= Előd Kincses =

Romanian-Hungarian lawyer and writer (1941–2025)

Előd Kincses (2 October 1941 – 25 June 2025) was a Romanian-Hungarian lawyer, legal and public writer.

== Life and career ==
Kincses was born 2 October 1941 in Târgu Mureș (Marosvásárhely). He became a legal advisor in his hometown in 1964. He was a member of the Romanian Lawyers' Association, and his legal commentaries were published in the Revista Română de Drept. He also regularly published articles on sports in Új Élet. In 1989, he was the defense counsel of László Tőkés in his eviction trial, which eventually led to the 1989 Romanian Revolution.

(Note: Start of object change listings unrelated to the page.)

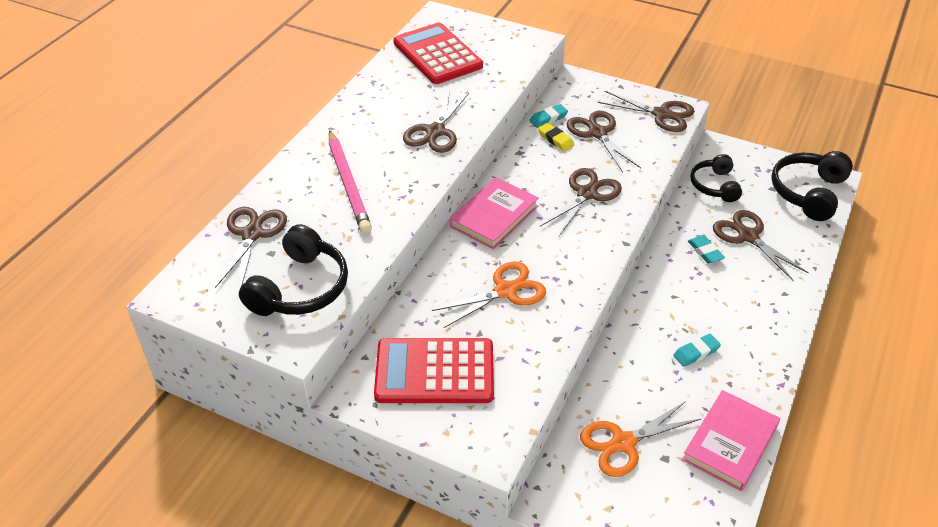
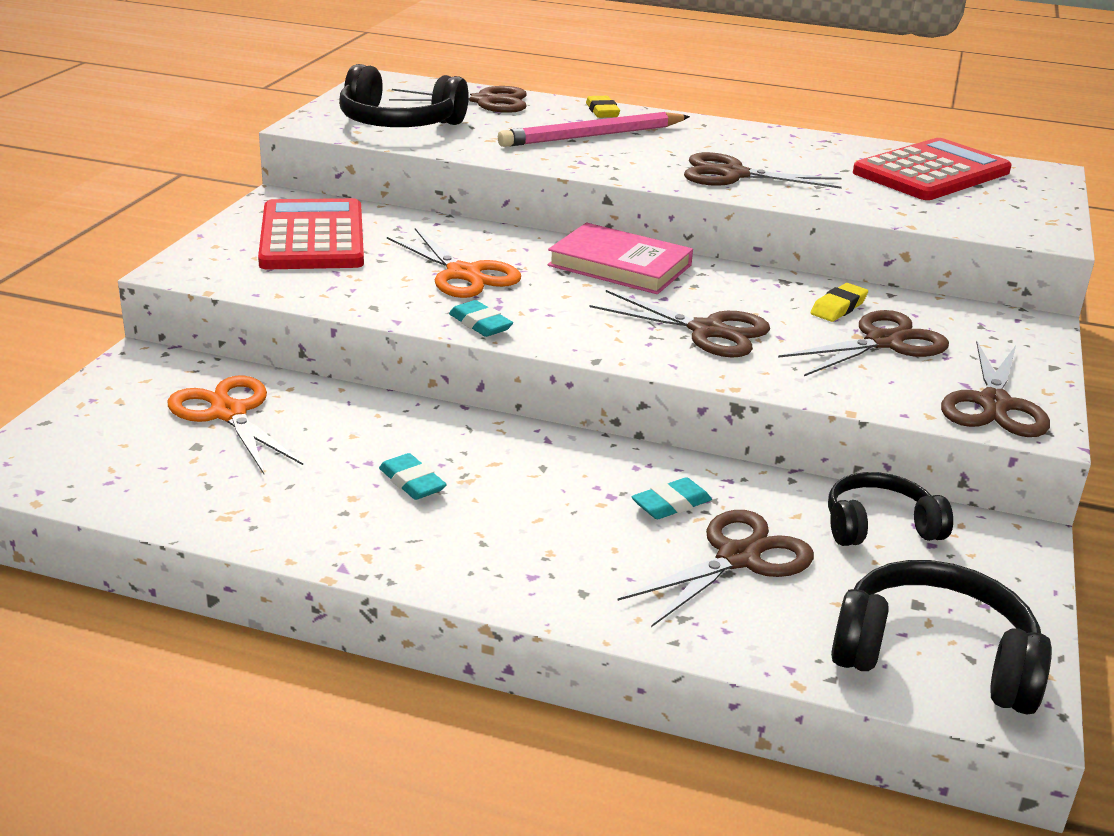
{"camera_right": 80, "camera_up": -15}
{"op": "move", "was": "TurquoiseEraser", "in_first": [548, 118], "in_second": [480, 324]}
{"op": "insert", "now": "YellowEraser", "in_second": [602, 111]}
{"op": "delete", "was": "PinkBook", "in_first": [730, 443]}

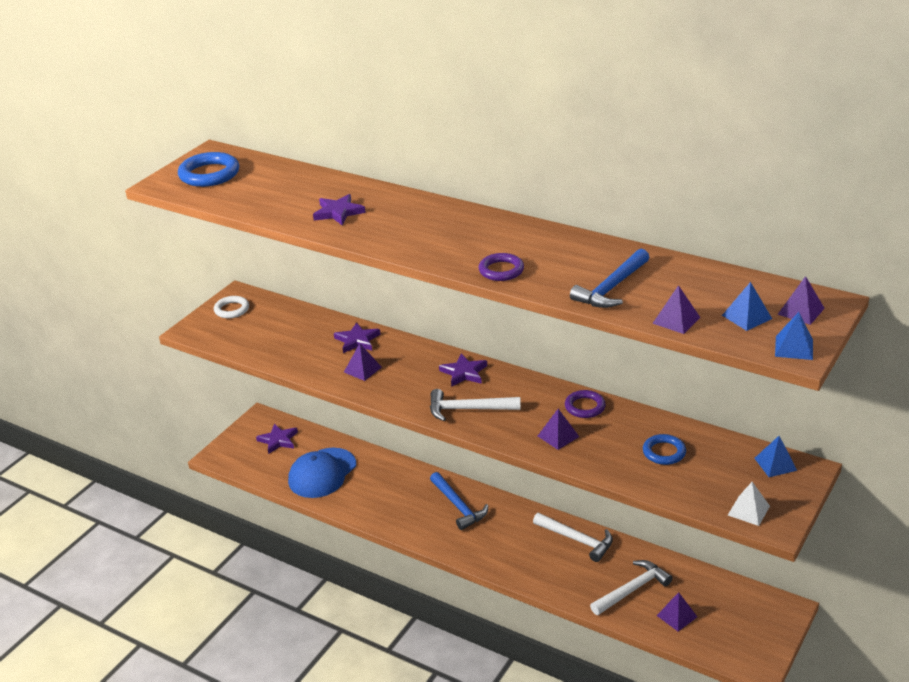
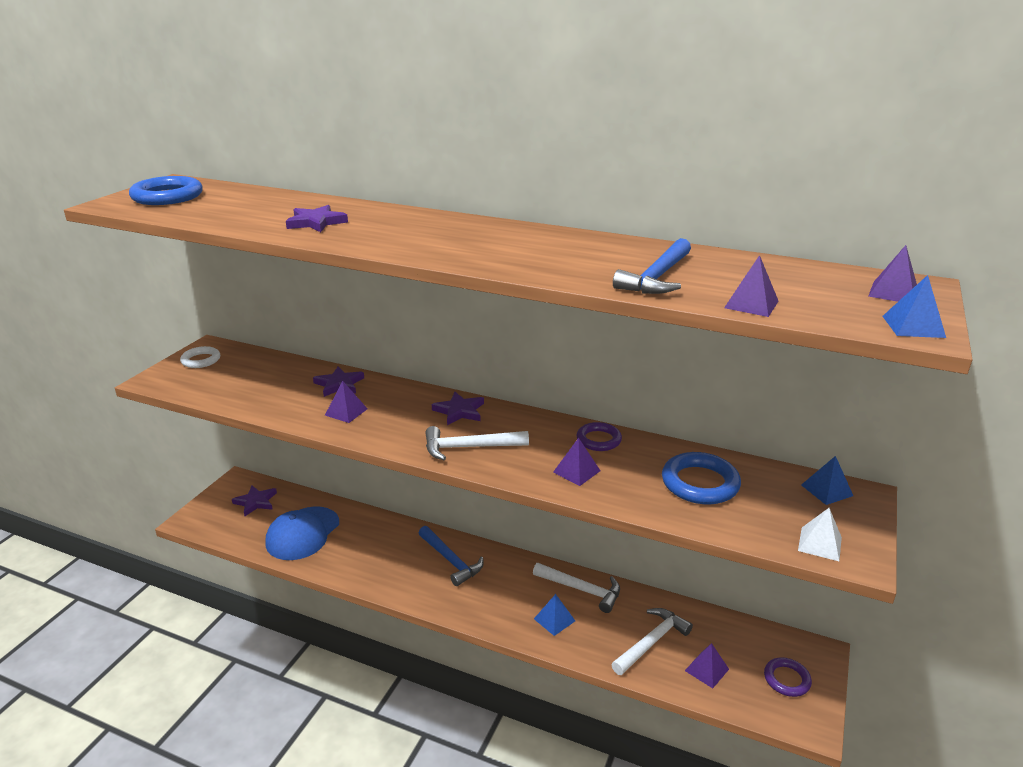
{"camera_right": -10, "camera_up": -5}
{"op": "move", "was": "BluePyramid", "in_first": [746, 317], "in_second": [554, 619]}
{"op": "resize", "was": "BlueRing", "in_first": [664, 452], "in_second": [700, 483], "ratio": 1.57}
{"op": "move", "was": "PurpleRing", "in_first": [501, 270], "in_second": [786, 679]}

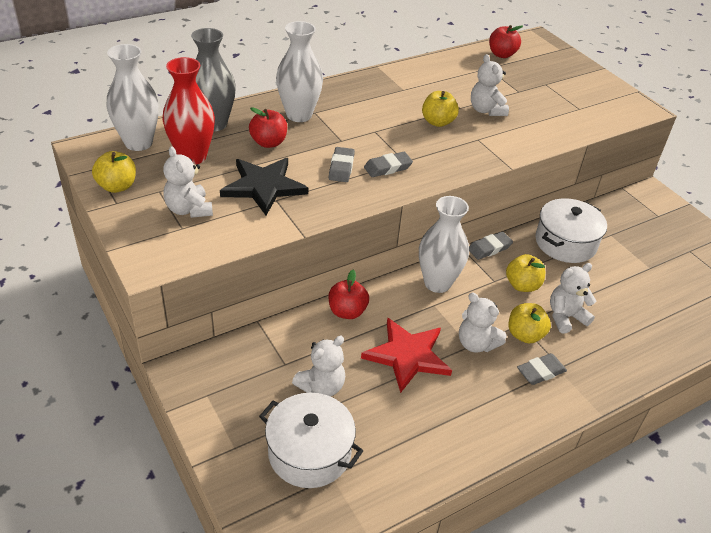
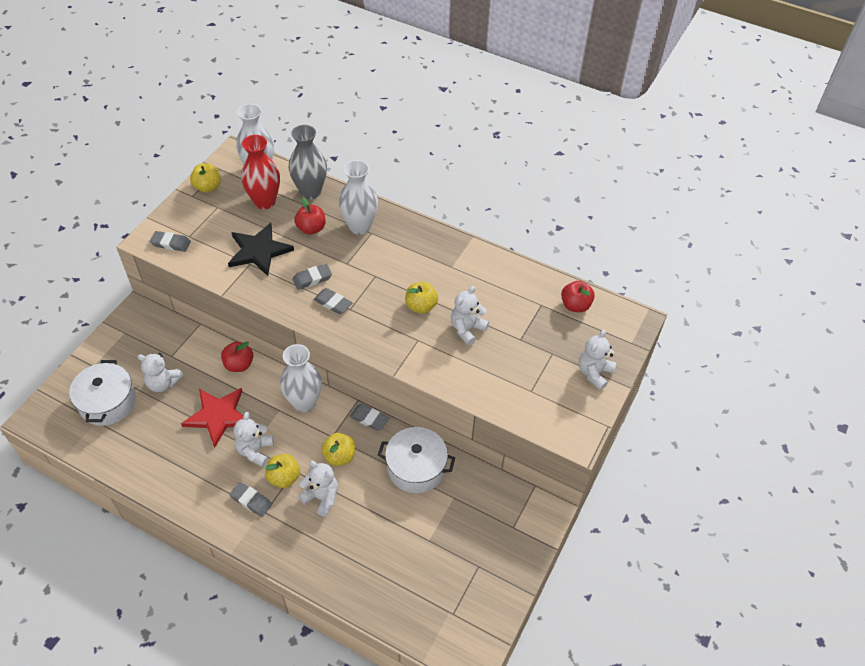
{"camera_right": 60, "camera_up": 10}
{"op": "insert", "now": "GreyEraser", "in_second": [171, 243]}
{"op": "move", "was": "WhiteTeddyBear", "in_first": [189, 209], "in_second": [594, 373]}

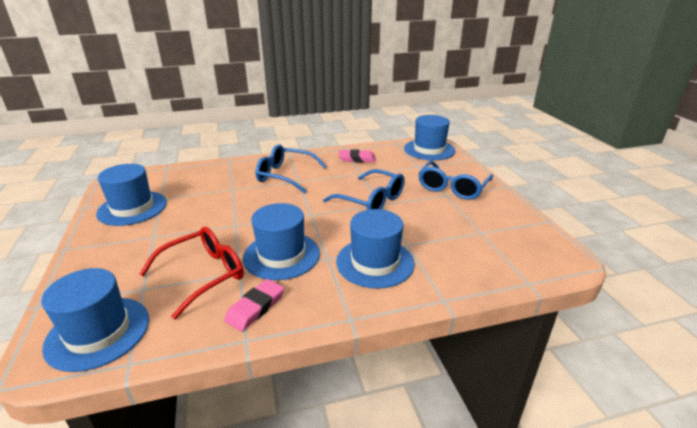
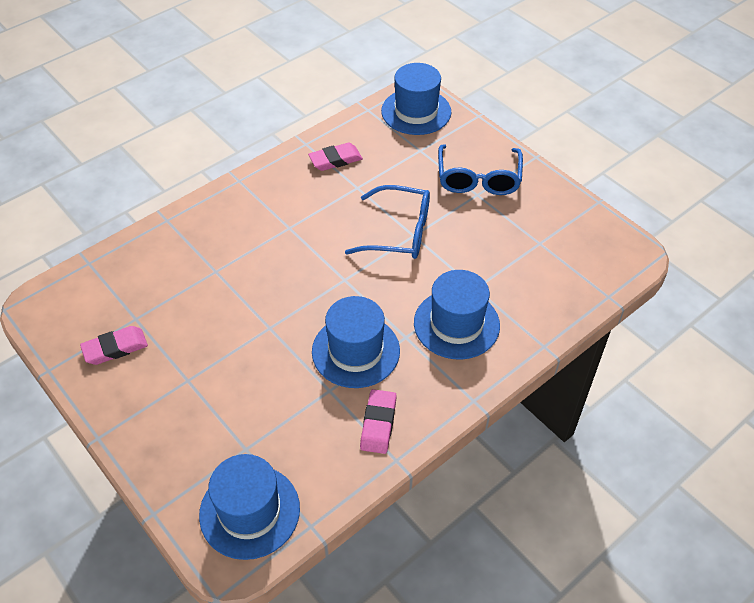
{"camera_right": -25, "camera_up": 20}
{"op": "replace", "was": "BlueHat", "now": "PinkEraser", "in_first": [132, 208], "in_second": [115, 348]}
{"op": "delete", "was": "RedGlasses", "in_first": [204, 274]}
{"op": "delete", "was": "BlueGlasses", "in_first": [285, 175]}

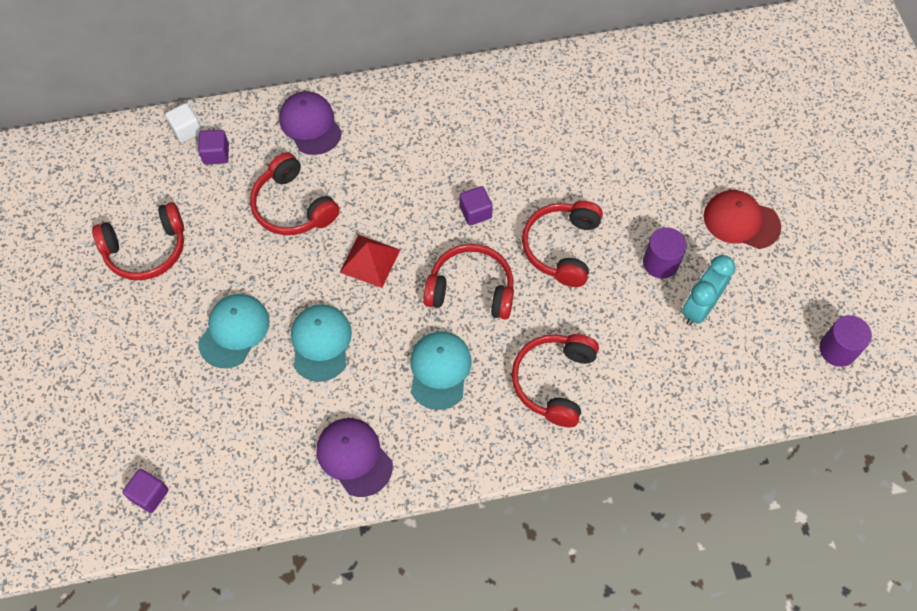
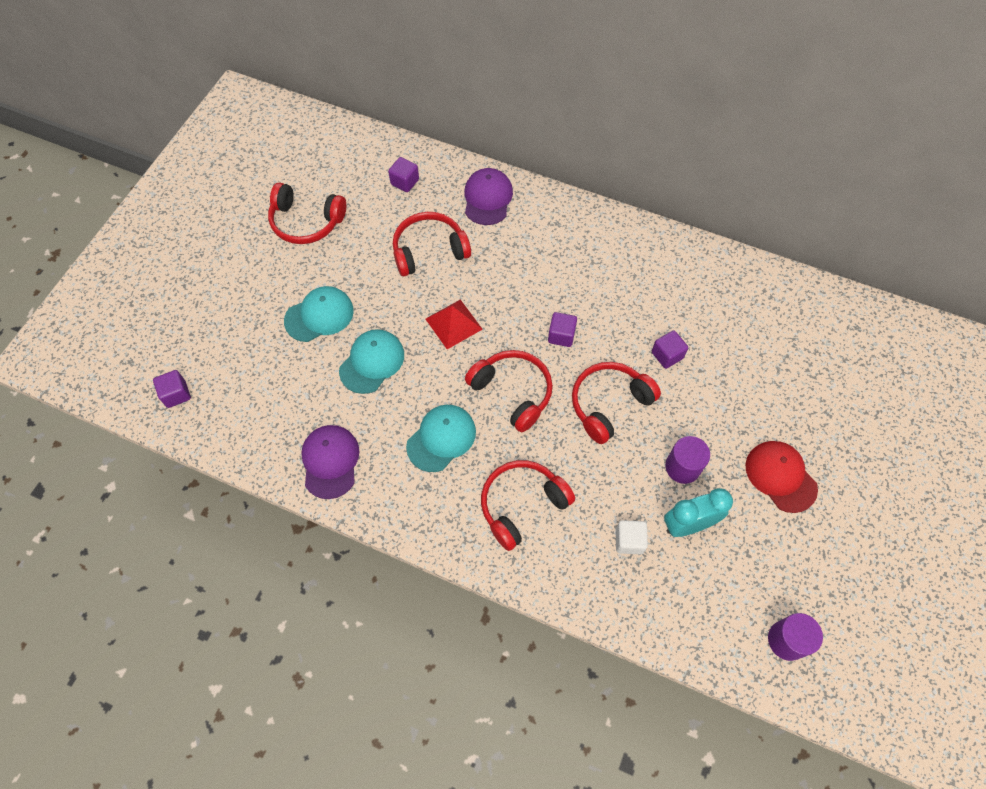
{"camera_right": 35, "camera_up": 0}
{"op": "rotate", "was": "RedHeadphones", "in_first": [293, 206], "in_second": [429, 250], "clockwise": 75}
{"op": "move", "was": "WhiteCube", "in_first": [186, 130], "in_second": [629, 541]}
{"op": "insert", "now": "PurpleCube", "in_second": [667, 355]}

On 2 January 1990, as the successor of Károly Király, he became the vice-president of the National Salvation Front and the Provisional Council of National Unity in Mureș County. During the "Black March" of 19–20 March 1990, he played a key role in shaping events as vice-president. With his personal actions, he prevented thousands of Szeklers from Harghita and Covasna counties from entering Târgu Mureș, as he believed that the power of the time needed an escalation of the riots. After the clashes, he asked the Hungarian population of Târgu Mureș as a responsible leader to go home and not respond to the provocations. Seeing the situation deteriorate, he repeatedly asked for the intervention of the Romanian Army and Police, which was repeated by Radio Târgu Mureș. In the face of the lack of help and order, as well as the increasing clashes, he appealed to the Hungarian population of Târgu Mureș to defend themselves, and he also asked for the help of the surrounding villages with a Hungarian majority to come to help and prevent the influx of Romanian armed peasants into the city. His decision proved to be the right one, and the people of Târgu Mureș finally defended themselves.

Following the ethnic clashes, he became the focus of attacks by Romanian extremist elements, and sought refuge in Hungary and Vienna during the period of the first arrests and show trials. From December 1991 to August 1992, he was the Secretary General of the World Federation of Hungarians.

He later worked as a lawyer in Budapest, and when the political situation subsided, he returned to Transylvania. He ran as an independent candidate in the 2008 local elections in the area of Marosszék, but was defeated by Béla Markó.

Kincses died in Târgu Mureș on 25 June 2025, at the age of 84.